Пение Салсет, собравшихся чтобы отпраздновать окончание года… пронзительный вой шукара, вымаливающего милость у богов… крики и визги борджуни, настигающих караван… лязг и звон золотых колец Ханджи в носах и ушах…
Музыка, все это музыка, песня пустынной жизни. Музыка Пенджи, музыка моей жизни.
Печальный звон цепей, сковывающих меня в шахте…
Звон зубила о скалу, звук падающей породы, в которой может оказаться золото…
Визг, фырканье и удары копыт жеребца, не согласного с моими намерениями…
Моя, только моя могущественная песня, спеть которую не сможет больше никто.
Всхлипывания мальчика, у которого вся спина горит от побоев, его отчаянные попытки скрыть свою боль, свое унижение…
Об этом знал только я.
Песня голубовато-стального клинка, песня Разящего, дарующего мне свободу, а с ней жизнь, гордость, силу…
И вопль разъяренной кошки, слетающей с каменной пирамиды.
Только я пережил это.
Только я мог пропеть мою жизнь.
Сирокко. Самум.
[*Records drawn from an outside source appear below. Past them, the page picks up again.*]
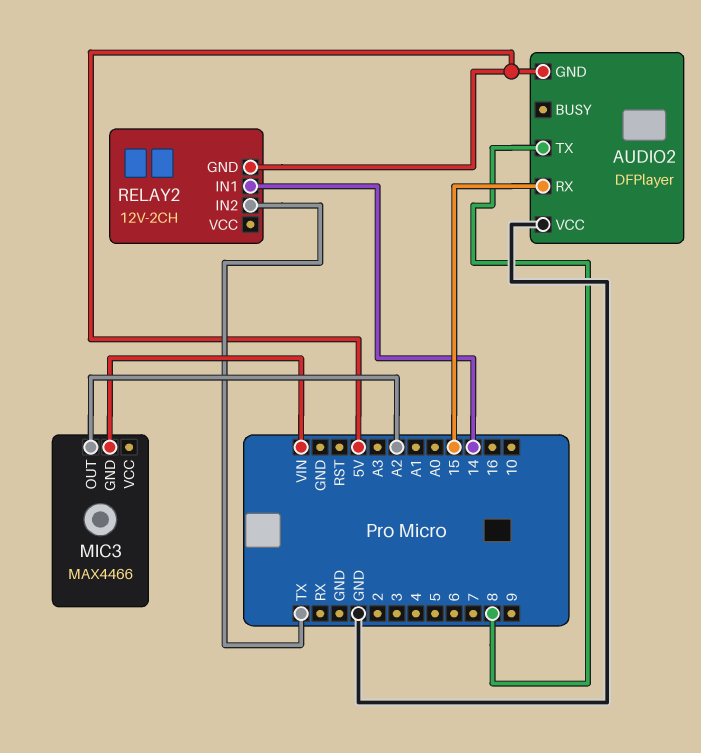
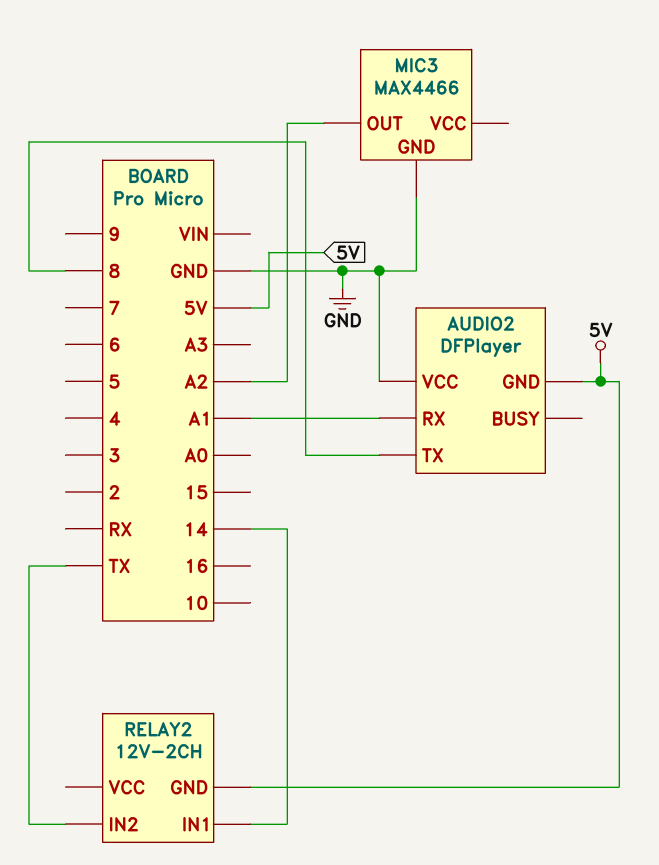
AUDIO2 pin RX: 15 -> A1
MIC3 pin GND: VIN -> GND

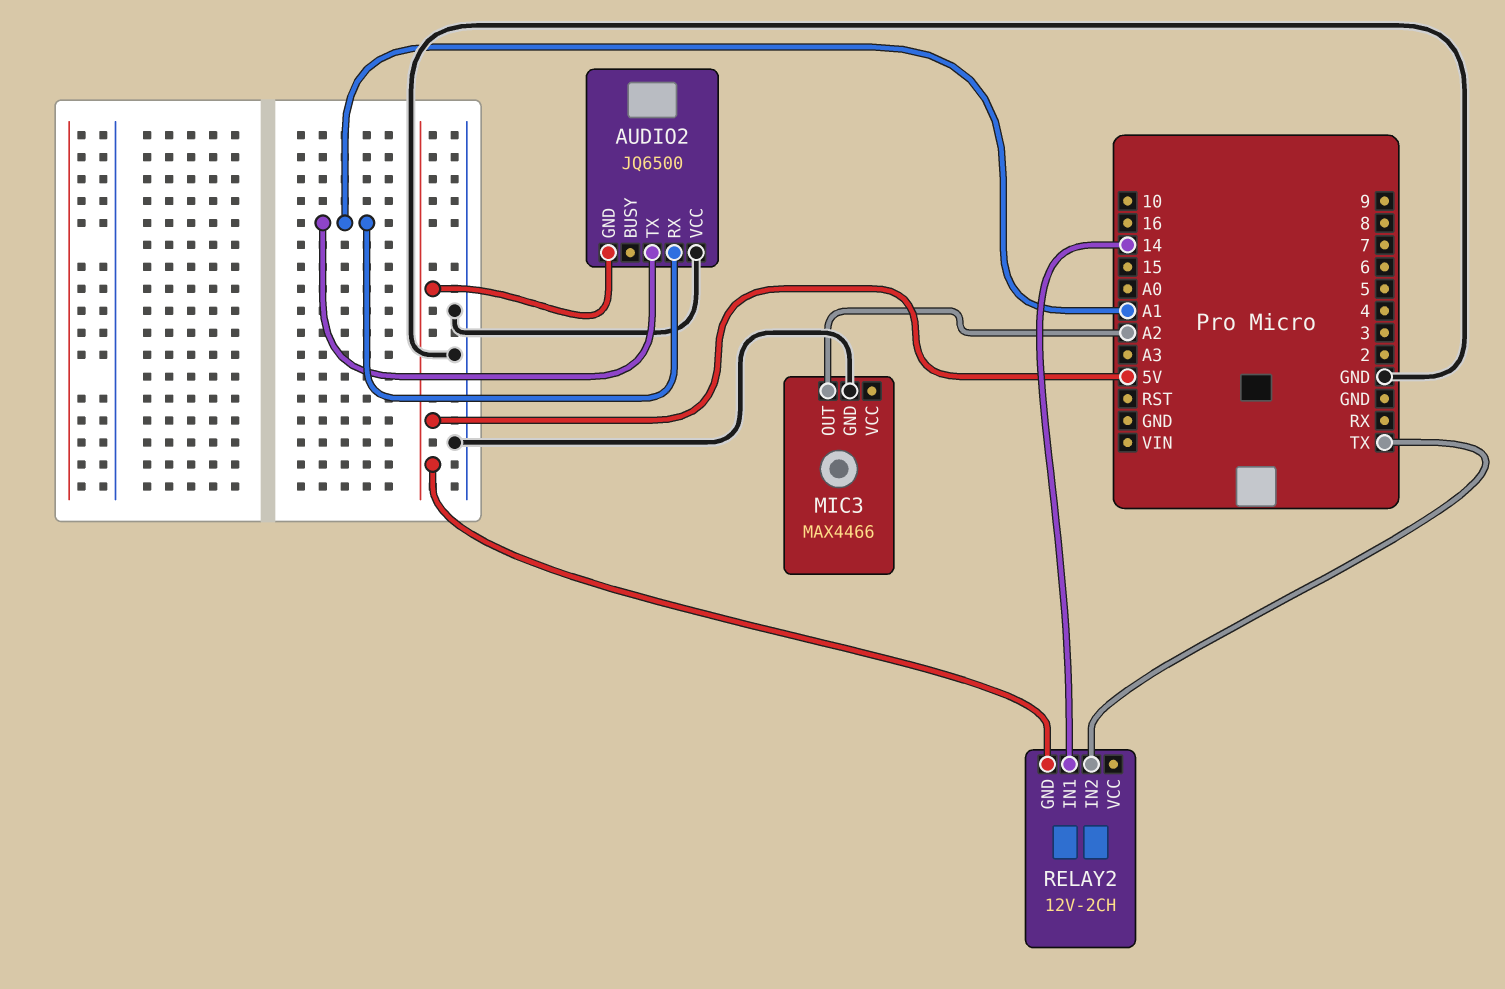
AUDIO2: DFPlayer -> JQ6500
AUDIO2 pin TX: 8 -> A1

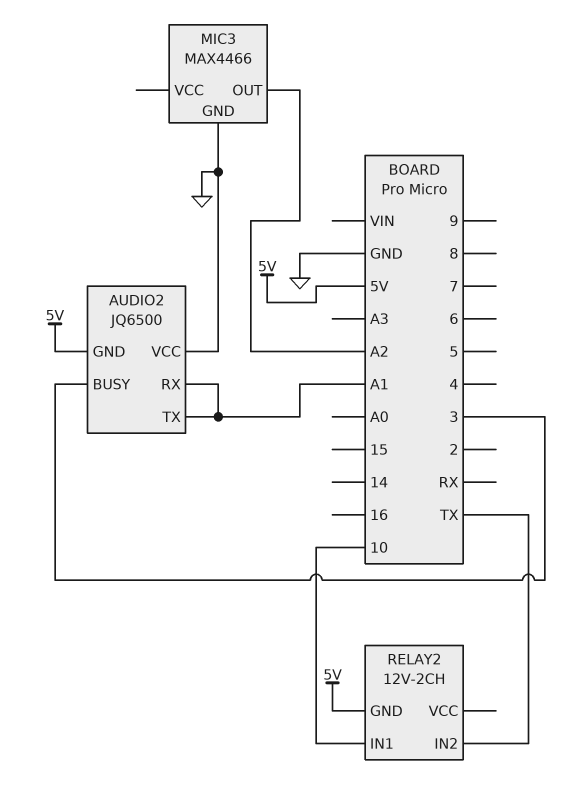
AUDIO2 pin BUSY: none -> 3
RELAY2 pin IN1: 14 -> 10

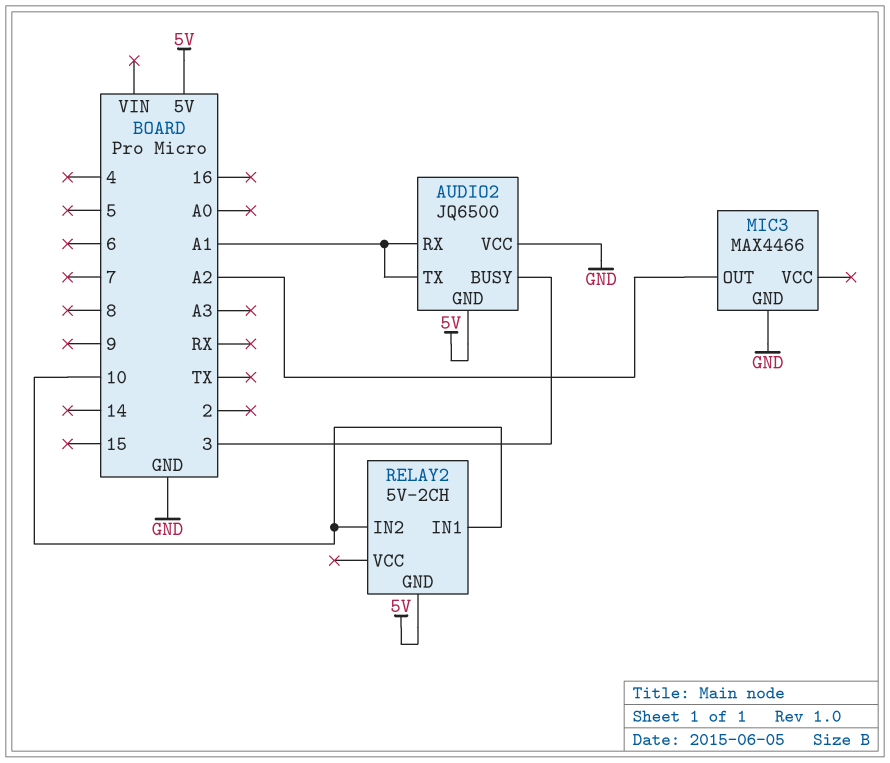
RELAY2: 12V-2CH -> 5V-2CH
RELAY2 pin IN2: TX -> 10

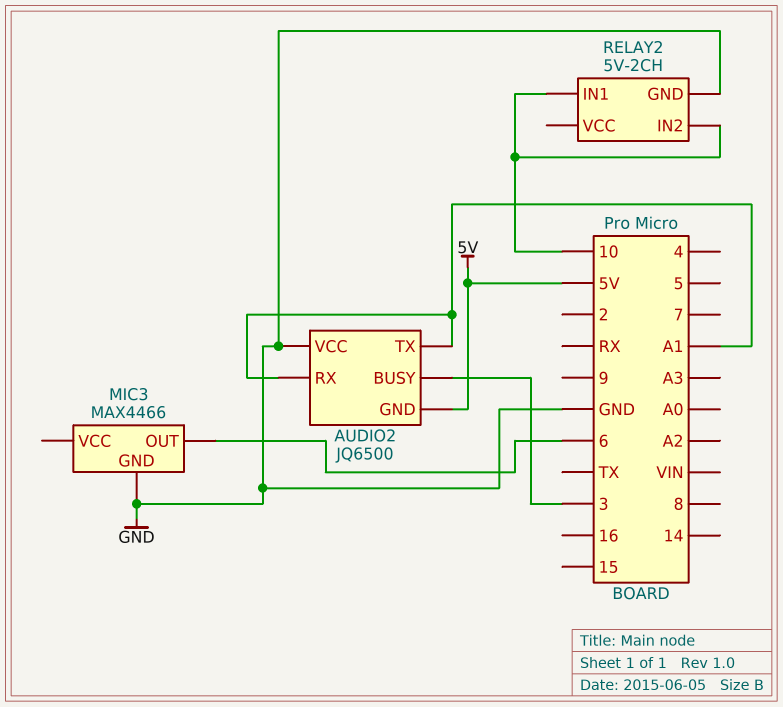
MIC3 pin OUT: A2 -> 6
RELAY2 pin GND: 5V -> GND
Самиэль.
Сопротивляйся изо всех сил, Чоса Деи, но эту песню ты использовать не сможешь.
Смутно я слышал визги гончих, вой Бореал, обрывки песни Делилы, пока она разрубала плоть и кости.
Смутно я слышал крики Чоса Деи, но не мог разобрать слова. Мою голову заполняла только моя песня.
Я слился с Самиэлем.
Возьми его. Возьми его. Возьми его.
Что-то закричала Дел.
Возьми его — возьми его — возьми его…
Дел кричала на меня.
…возьми его — возьми его…
…переделай его…
— Тигр… Тигр, нет… Ты не понимаешь, что делаешь…
…запой его в свою песню…
— Тигр, это запрещено…
Самиэль рассек ребра.
Плоть, кровь, мускулы и кости. Самиэль хотел все это.
— Тигр… Тигр, не смей!
Самиэль пел свою песню.
А я уже мог только слушать.
Мускулы напряглись, руки и ноги дернулись, голова тоже. Я больно ударился затылком о пол пещеры.
Почему моя голова на полу?
Почему я вообще на полу?
Открыл глаза — увидел потолок пещеры. Увидел несколько потолков и постарался сосредоточиться на одном.
Аиды, что это со мной?
Я сел, тут же понял, что зря это сделал и снова лег.
Аиды. Ну аиды… Что же происходит?
Хотя я из числа тех людей, которые редко доводят свою боль до других, я испустил хриплый стон. А за ним мое любимое ругательство, сопровождаемое рядом менее любимых непристойностей, изливавшихся из меня пока я совсем не выдохся.
К тому времени вернулась Дел.
— Ну, — сказала она, — значит ты выжил.
Я прислушался, бьется ли сердце.
— Ты уверена?
Лицо Дел было перепачкано кровью. В косу вплелись красные ленты.
— Сначала я сомневалась, когда увидела, что ты не дышишь, но потом я ударила тебя кулаком в грудь и ты снова начал дышать.